Professor Blochers Lecture:
We will cover two things: 1) Constitutional interpretation and 2) the Second Amendment.
Legal realist anxiety is particularly pronounced in American Constitutional Law. Constitutional
Law is obsessed with the malleability of law, and fear that it is infinitely malleable. You see it
everywhere.
Why are we afraid of the law being infinitely malleable, especially in Constitutional Law? 1) We
may have higher hopes for certainty in Constitutional Law. Perhaps this is because the stakes are
higher. 2) We want to believe that the Constitution takes certain things off the table. It is
ostensibly meant to be a safeguard against tyranny. 3) Interpretation is a much bigger deal here.

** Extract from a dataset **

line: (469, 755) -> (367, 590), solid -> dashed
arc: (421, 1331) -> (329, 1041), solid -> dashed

It is a small document with vague terminology. 4) Marbury v. Madison: Judicial Review gives
judges in this institution the ability to counter the will of the majority.

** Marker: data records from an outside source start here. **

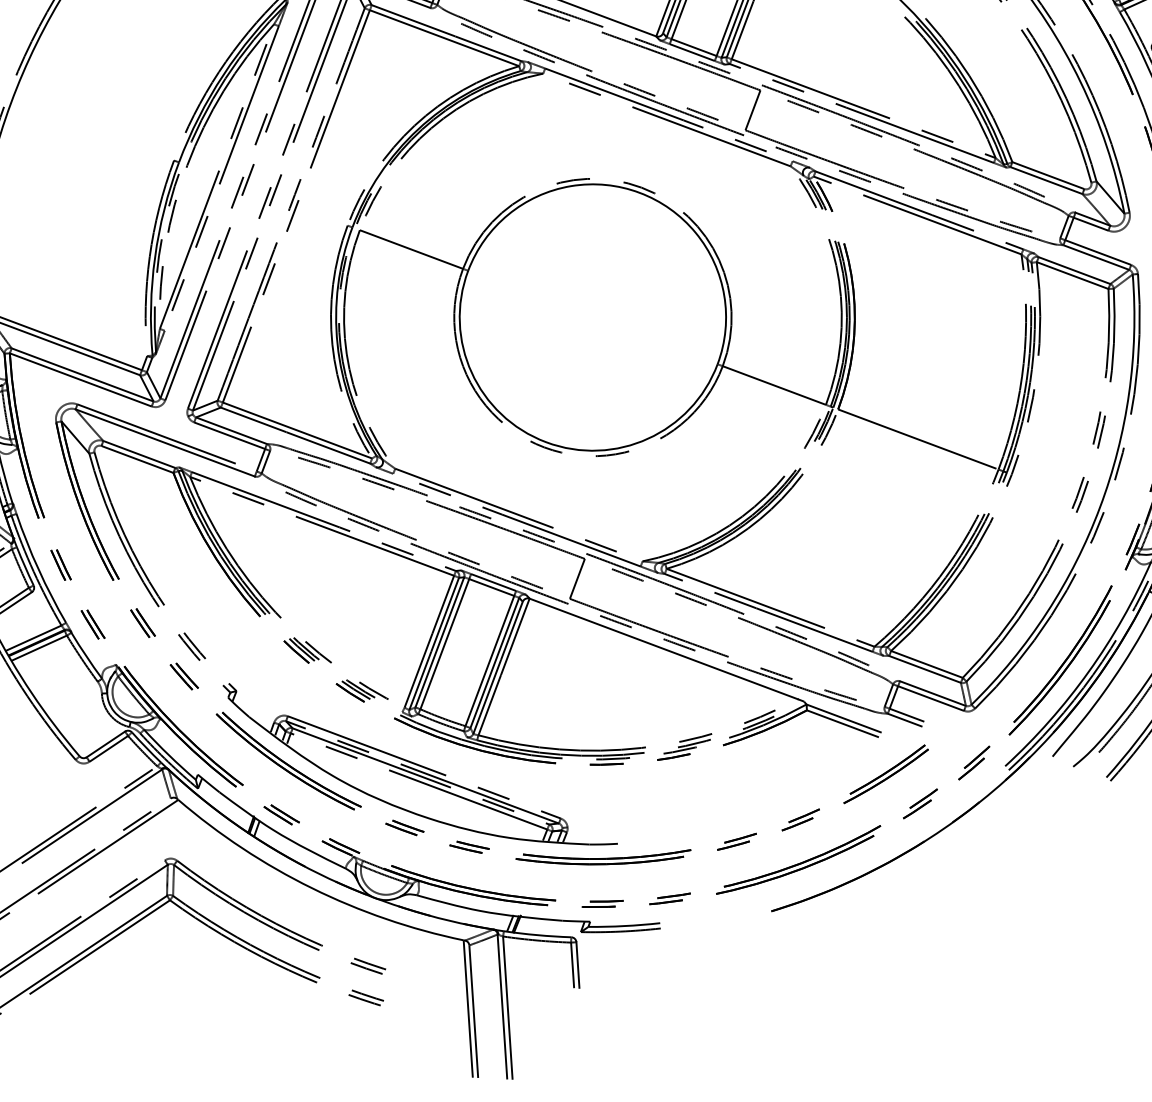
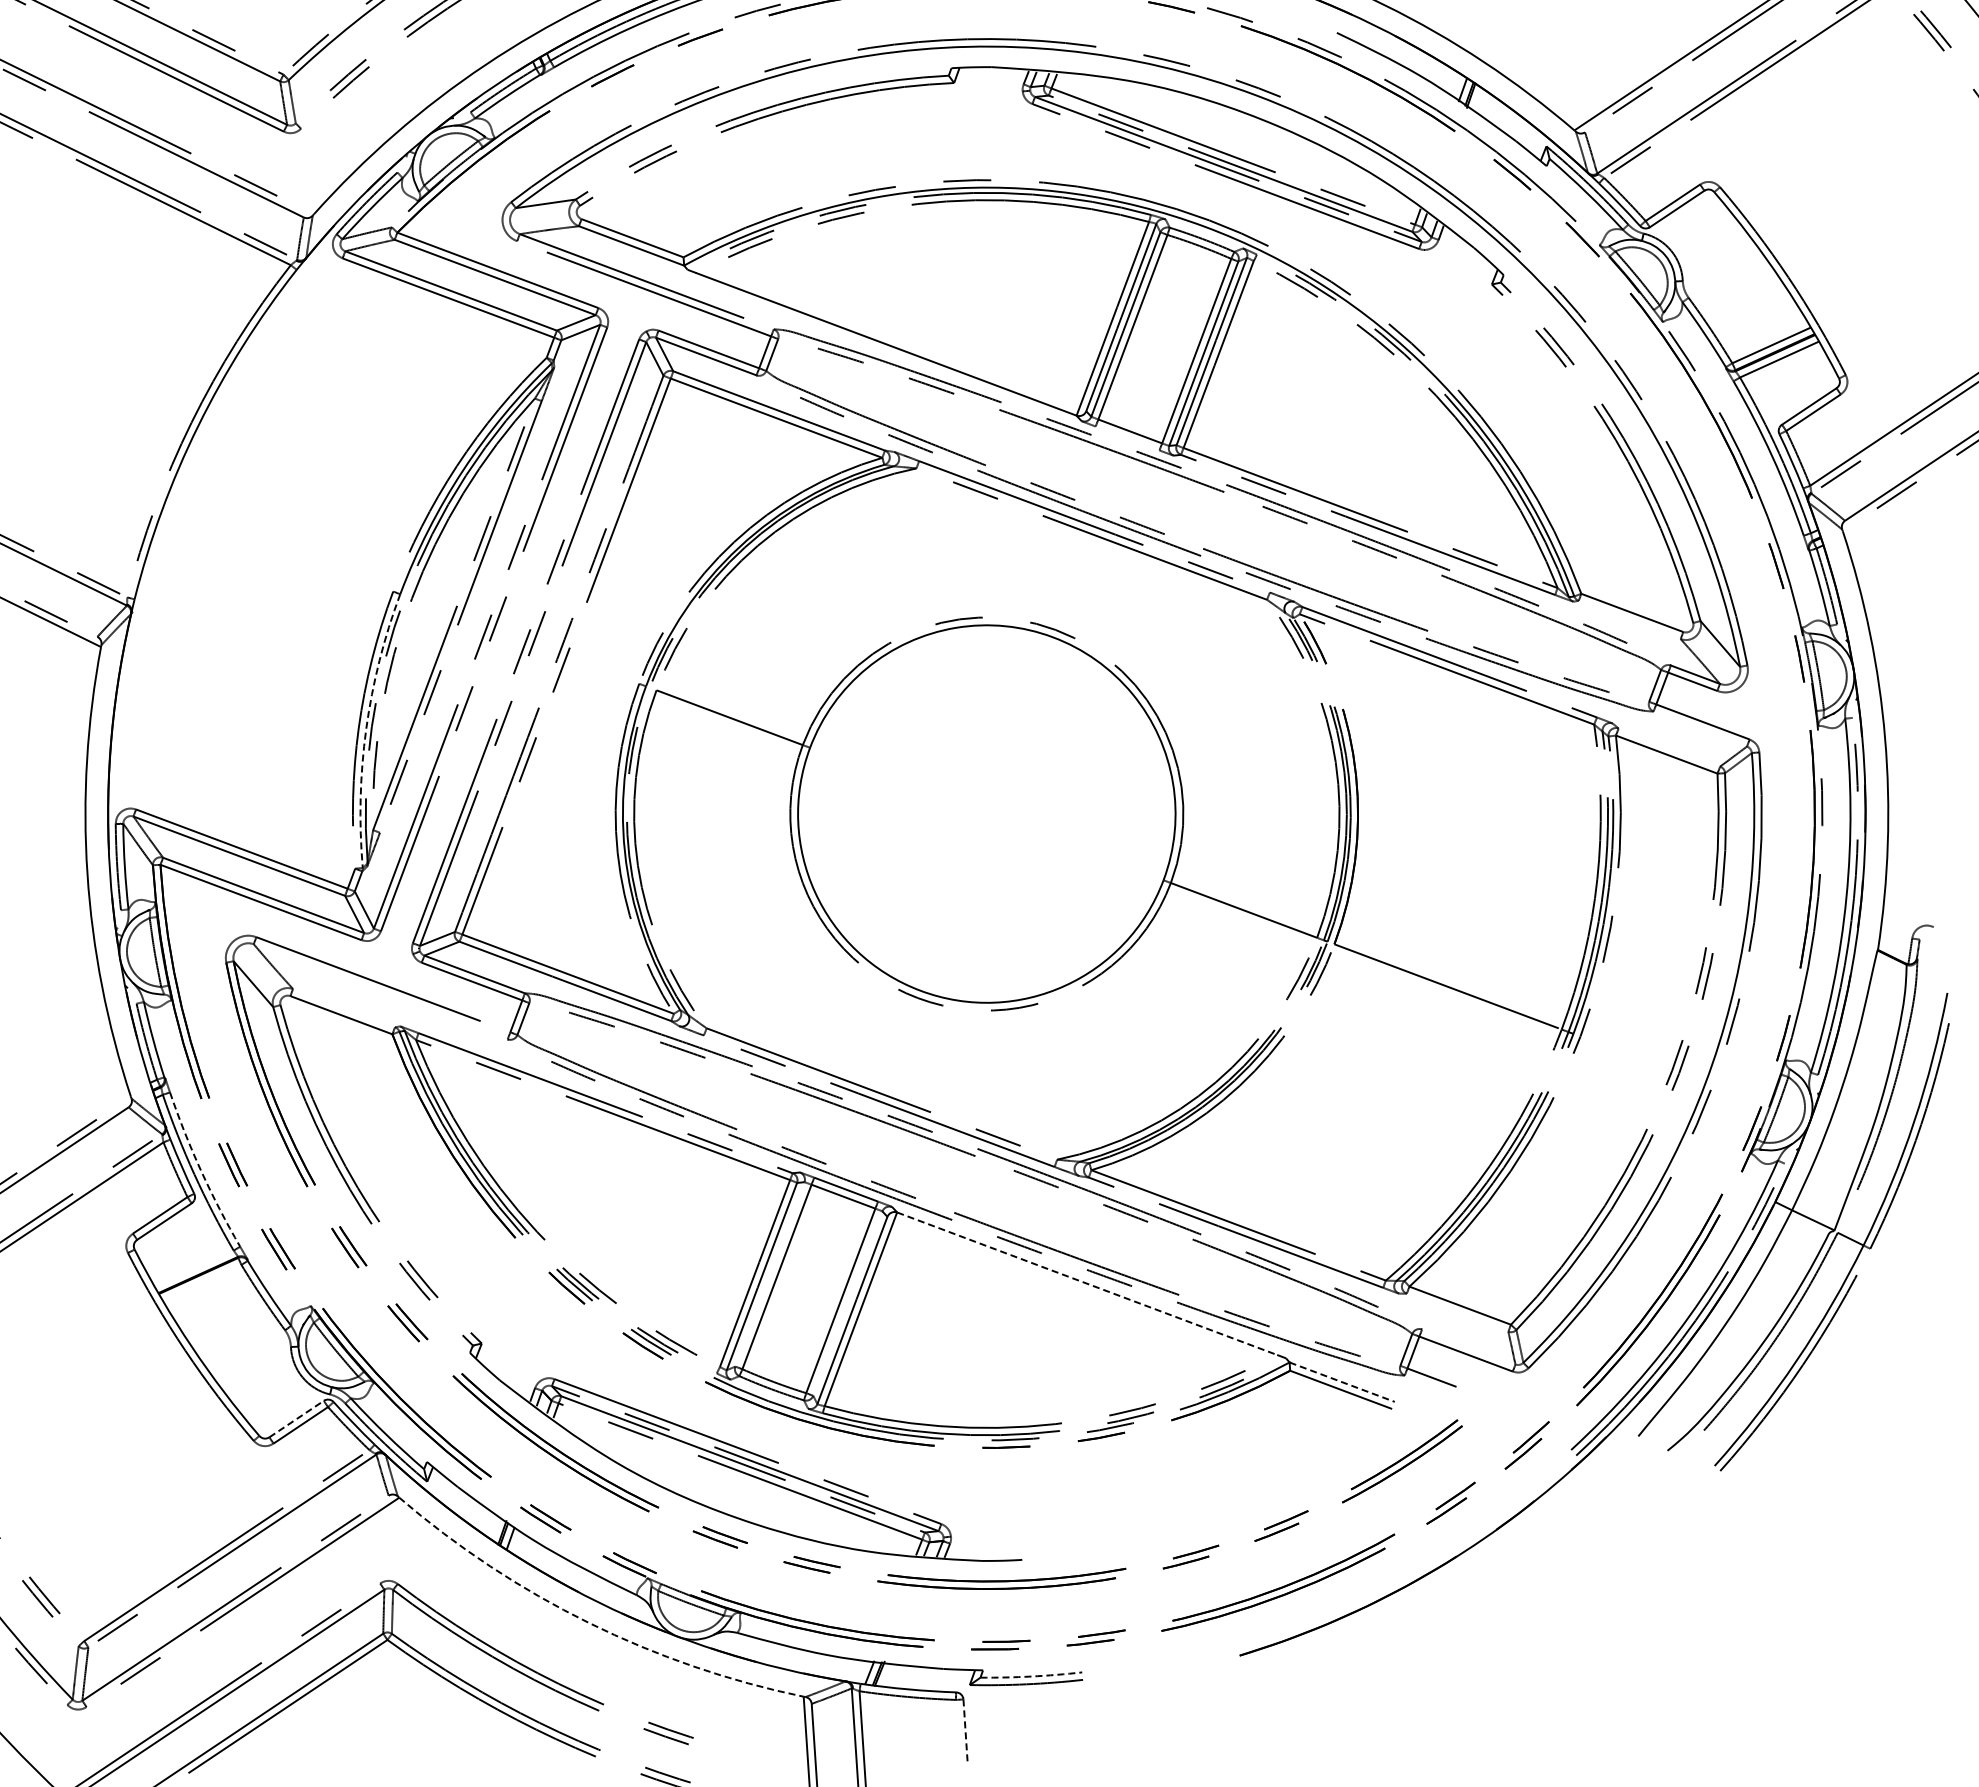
line: (692, 52) -> (1127, 438), removed
line: (752, 110) -> (1213, 520), removed
line: (1046, 180) -> (1629, 619), removed
arc: (155, 257) -> (366, 729), solid -> dashed
line: (1096, 257) -> (1700, 728), removed
line: (1074, 270) -> (1669, 747), removed
line: (165, 442) -> (380, 991), removed
line: (139, 454) -> (344, 1008), removed
arc: (38, 569) -> (201, 1171), solid -> dashed
line: (577, 578) -> (964, 1184), removed
line: (33, 638) -> (193, 1268), removed
line: (439, 642) -> (769, 1274), removed
line: (38, 648) -> (201, 1282), removed
line: (663, 648) -> (1087, 1283), solid -> dashed
line: (494, 662) -> (847, 1303), removed
line: (925, 669) -> (1457, 1312), removed
line: (932, 693) -> (1468, 1346), removed
line: (843, 718) -> (1342, 1382), solid -> dashed
line: (904, 720) -> (1428, 1384), removed
line: (105, 744) -> (296, 1419), solid -> dashed
arc: (311, 887) -> (588, 1622), solid -> dashed
arc: (624, 926) -> (1031, 1676), solid -> dashed
line: (572, 964) -> (957, 1731), removed
line: (577, 965) -> (965, 1732), solid -> dashed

These anxieties manifest themselves in debates, which focus on: 1) How do we interpret the
Constitution? (What are the valid moves in interpretation?) 2) How does this interact with the
actual, substantive issues? (How should we resolve the case?)
The Second Amendment/Heller:
How should we know what the Second Amendment means? (This is a different question than
what does it mean.)
Where should we start? The text. Textualism is an interpretative theory, but almost every
decision of Constitutional Law begins with the text.
Why should we be textualists? It is fixed. These words are written down. Part of the promise of
textualism is that it is value-neutral. The words are sometimes very clear. It is a good way to get
at the Framers intent, and we should defer and respect the Framers intent.

Textualism in Heller itself: Justice Scalia starts with the operative clause. In particular, he
examines people. What are the materials that he relies on? What moves does he make? He
looks at other parts of the Constitution where people is used. People should include pretty
much everybody, he concludes, according to the other provisions of Bill of Rights. This is an
example of Intra-textualism.
He also brings out a dictionary from 1790s. (This begins to interact with Originalism.) He also
examines state constitutions for bear arms.
Justive Stevens uses textualism, too. He maintains that to keep and bear arms is a term of art
that applies to the militia. That is, it has a military meaning. He also uses a different dictionary.
What does this show about the complications of textualism? Words arent as fixed as we think
they are. And they change over time. (He, Commerce, Arms, Cruel and Unusual, etc.
These all are interpreted differently today.)
Also, we totally ignore some words. (Congress shall make no law... Armies and Navies.)
What about originalism? This theory is about what things meant at the time of the Ratification.
It may also mean what the words meant to the Framers.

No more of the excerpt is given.